The feeling of nationality has played a very subordinate part in fomenting or keeping alive Irish discontent. The Repeal agitation, in spite of O'Connell's legitimate influence, collapsed. No one can read Sir Gavan Duffy's most interesting account of the Young Ireland movement without perceiving that just because it was strictly a nationalist movement it took very little hold upon the people. The Home Rule movement never showed great strength till it became avowedly a Land League, of which the ultimate result should be, by whatever means, to make the tenants of Ireland owners of their land. To this add that in the judgment of foreign critics, and of thinkers like Mill, the popular protest against the maintenance in Ireland of a tenure combining the evils both of large estates and of minute subdivision of farms is founded upon justice. De Beaumont at any rate teaches that to transform Irish tenants into peasant proprietors would be the salvation of the country:--
_"Plus on considere l'Irlande, ses besoins et ses difficultes de toutes sortes, et plus on est porte a penser que ce changement dans l'etat de sa population agricole serait le vrai remede a ses maux....
"J'aurais mille autres raisons pour appuyer cette opinion; je m'arrete cependant. Un lecteur anglais trouvera mes arguments incomplets. Tout autre qu'un Anglais les jugera peut-etre surabondants."_[19]
This opinion may be well-founded or ill-founded; but no wise statesman will reject it without the maturest consideration.
History, then, if fairly interrogated, gives this result: Historical causes have generated in Ireland a condition of opinion which in all matters regarding the land impedes that enforcement of law which is the primary duty of every civilized government.
From this fact Home Rulers draw the inference that the law is hated because it is foreign, and that England should surrender to Irishmen the effort to enforce legal rights, since this duty is one which can be performed by a native and cannot be performed by any English or foreign authority.
This conclusion is clearly not supported by the premises. If the source of popular discontent be agrarian, then the right course is to amend the land laws while improving the administrative system, and enforcing justice between man and man.
A Home Ruler may, however, if hard driven, say that my interpretation of history is erroneous, and that a hatred to English law, and to all things English, and not a special dislike to the land law, is the sentiment which prevails over every other feeling of the Irish people.
It is difficult to me to see how this view can be seriously maintained.

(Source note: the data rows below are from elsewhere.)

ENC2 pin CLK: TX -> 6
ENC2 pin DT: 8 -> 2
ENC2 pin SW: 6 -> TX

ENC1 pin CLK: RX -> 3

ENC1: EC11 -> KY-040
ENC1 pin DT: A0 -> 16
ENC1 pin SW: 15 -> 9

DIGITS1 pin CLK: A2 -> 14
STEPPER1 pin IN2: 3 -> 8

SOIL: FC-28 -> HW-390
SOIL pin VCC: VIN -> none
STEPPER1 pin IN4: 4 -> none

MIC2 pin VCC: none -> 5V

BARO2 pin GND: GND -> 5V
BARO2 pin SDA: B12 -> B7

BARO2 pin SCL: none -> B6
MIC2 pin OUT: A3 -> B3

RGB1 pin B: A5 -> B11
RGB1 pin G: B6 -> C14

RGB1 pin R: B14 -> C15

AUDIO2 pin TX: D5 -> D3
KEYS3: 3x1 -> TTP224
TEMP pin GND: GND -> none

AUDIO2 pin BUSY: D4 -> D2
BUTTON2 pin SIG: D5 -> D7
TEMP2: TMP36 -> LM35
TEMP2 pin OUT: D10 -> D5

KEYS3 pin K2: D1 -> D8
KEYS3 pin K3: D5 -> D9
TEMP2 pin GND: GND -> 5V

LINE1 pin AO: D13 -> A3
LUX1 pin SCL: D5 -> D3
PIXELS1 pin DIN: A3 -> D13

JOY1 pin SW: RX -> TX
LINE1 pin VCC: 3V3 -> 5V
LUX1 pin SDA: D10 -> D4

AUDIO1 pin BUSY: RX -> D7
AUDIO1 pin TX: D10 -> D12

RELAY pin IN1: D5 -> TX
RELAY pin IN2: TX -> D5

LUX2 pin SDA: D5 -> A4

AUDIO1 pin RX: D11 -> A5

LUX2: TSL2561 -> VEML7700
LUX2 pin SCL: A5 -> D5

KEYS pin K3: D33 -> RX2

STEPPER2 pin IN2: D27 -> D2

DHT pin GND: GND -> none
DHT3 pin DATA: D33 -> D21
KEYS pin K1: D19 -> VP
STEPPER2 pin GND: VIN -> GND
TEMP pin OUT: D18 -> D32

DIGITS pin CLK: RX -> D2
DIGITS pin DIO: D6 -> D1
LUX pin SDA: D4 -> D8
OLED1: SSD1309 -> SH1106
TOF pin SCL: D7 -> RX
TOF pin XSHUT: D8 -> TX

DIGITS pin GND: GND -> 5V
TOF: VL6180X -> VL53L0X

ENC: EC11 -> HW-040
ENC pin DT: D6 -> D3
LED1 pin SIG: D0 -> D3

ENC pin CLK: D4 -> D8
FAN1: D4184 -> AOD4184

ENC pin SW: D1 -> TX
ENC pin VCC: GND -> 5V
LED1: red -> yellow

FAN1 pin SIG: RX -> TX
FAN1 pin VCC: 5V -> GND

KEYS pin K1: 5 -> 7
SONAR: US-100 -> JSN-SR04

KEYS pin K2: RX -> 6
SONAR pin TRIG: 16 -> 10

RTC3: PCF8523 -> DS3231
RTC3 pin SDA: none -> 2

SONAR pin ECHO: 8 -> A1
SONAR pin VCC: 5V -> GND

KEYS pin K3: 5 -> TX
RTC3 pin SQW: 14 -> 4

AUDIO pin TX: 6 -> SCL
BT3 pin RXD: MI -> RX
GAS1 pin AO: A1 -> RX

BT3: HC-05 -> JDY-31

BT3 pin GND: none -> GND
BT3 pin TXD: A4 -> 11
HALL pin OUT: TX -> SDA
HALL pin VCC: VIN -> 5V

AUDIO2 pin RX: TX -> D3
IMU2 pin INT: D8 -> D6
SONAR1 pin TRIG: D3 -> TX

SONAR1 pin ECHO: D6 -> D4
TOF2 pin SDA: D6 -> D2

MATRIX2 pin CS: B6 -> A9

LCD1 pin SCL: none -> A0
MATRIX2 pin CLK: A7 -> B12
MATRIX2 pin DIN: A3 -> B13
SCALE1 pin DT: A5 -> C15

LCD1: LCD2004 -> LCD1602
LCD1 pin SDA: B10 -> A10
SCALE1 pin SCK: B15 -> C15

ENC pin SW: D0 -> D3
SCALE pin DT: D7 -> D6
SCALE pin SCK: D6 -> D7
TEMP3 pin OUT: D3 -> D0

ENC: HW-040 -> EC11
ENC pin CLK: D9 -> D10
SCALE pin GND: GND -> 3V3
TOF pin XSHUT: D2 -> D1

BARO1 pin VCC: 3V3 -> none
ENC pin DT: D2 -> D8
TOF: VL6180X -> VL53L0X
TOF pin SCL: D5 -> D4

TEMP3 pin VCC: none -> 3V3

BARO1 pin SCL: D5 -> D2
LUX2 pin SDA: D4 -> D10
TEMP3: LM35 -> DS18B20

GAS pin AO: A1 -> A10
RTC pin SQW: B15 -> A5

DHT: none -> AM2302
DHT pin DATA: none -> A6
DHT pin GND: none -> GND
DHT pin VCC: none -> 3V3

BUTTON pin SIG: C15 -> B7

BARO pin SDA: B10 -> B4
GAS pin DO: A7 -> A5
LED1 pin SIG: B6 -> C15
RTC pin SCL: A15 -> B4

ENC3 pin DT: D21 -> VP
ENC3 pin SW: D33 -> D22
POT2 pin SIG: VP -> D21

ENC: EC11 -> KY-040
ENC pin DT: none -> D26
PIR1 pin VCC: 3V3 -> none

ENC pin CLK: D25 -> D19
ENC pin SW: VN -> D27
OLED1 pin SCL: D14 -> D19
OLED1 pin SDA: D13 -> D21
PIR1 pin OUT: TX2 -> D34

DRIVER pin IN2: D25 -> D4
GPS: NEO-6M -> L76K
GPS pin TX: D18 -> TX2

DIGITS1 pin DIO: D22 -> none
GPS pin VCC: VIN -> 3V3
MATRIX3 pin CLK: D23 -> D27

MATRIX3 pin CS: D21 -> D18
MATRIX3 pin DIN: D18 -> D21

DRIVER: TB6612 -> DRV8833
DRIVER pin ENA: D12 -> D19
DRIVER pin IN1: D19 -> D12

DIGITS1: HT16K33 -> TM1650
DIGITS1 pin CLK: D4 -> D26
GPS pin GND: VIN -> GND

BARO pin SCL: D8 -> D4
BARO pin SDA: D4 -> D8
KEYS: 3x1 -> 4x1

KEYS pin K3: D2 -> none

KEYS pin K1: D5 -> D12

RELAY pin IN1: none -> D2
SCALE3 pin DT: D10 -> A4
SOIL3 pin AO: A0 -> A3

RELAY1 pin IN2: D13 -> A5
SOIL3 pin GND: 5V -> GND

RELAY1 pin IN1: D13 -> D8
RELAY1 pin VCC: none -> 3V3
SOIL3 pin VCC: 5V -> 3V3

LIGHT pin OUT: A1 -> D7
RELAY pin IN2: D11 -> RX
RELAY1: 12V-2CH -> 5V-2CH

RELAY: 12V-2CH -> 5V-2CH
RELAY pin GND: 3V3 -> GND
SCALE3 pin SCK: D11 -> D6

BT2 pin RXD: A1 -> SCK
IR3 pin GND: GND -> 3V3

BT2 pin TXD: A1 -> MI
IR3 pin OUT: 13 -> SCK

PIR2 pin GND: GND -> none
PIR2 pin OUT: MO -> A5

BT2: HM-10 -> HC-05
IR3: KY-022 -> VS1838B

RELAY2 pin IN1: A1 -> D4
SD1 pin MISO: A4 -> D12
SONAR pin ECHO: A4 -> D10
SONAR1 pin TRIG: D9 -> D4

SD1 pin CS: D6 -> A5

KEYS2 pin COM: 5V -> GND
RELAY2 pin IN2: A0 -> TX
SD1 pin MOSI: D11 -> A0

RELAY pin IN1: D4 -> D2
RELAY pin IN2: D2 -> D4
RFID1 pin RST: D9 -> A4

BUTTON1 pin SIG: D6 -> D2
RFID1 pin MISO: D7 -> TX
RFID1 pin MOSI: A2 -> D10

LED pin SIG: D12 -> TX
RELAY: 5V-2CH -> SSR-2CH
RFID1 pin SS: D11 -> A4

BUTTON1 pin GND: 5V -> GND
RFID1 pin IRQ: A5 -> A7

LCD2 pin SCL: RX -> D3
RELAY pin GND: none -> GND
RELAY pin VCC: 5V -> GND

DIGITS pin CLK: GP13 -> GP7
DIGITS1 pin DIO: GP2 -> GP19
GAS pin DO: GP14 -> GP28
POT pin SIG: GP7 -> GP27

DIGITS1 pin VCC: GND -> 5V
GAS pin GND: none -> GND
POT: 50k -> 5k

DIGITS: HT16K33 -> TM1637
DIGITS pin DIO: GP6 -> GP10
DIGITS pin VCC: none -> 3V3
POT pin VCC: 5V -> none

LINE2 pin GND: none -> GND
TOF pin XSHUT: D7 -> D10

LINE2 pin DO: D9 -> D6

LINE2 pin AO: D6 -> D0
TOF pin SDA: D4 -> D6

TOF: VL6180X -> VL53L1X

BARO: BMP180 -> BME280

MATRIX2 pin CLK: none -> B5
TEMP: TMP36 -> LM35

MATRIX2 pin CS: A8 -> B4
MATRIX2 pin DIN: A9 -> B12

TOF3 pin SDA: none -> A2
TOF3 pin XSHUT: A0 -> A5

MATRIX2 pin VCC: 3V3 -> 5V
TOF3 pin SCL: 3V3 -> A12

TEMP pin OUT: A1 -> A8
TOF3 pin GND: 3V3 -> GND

Let us grant however for a moment that Home Rulers are right, and that millions of Irishmen are inspired with the pa.s.sion of nationality. Even on this supposition the Home Rule doctrine stands in a bad way. If the demand of the Irish people be like that of the Italian people--a demand for recognised nationality--then the demand must be satisfied, if at all, not by Home Rule, but by independence. The most eminent among English Home Rulers believes that the law is hated in Ireland because it comes before the Irish people in a foreign garb. Mr. Froude in substance agrees in this matter with Mr. Gladstone, since he holds that "the real grievance is our presence in Ireland at all." But the eminent statesman and the distinguished historian draw a different inference from the same premises. Mr. Gladstone infers that Ireland can be satisfied by semi-independence. Mr. Froude infers that if we are to meet Irish wishes we must let Ireland be free. Mr. Froude's logic will be to most persons far more intelligible than the logic of the Liberal leader. Here, at any rate, we come to the true issue suggested by the phenomena of Irish history. Is Irish discontent due in the main to agrarian or to political causes? On the answer to this enquiry depends, as far as the argument we have in hand goes, the line of right policy in Ireland. But neither answer favours the contention of Home Rulers.[20]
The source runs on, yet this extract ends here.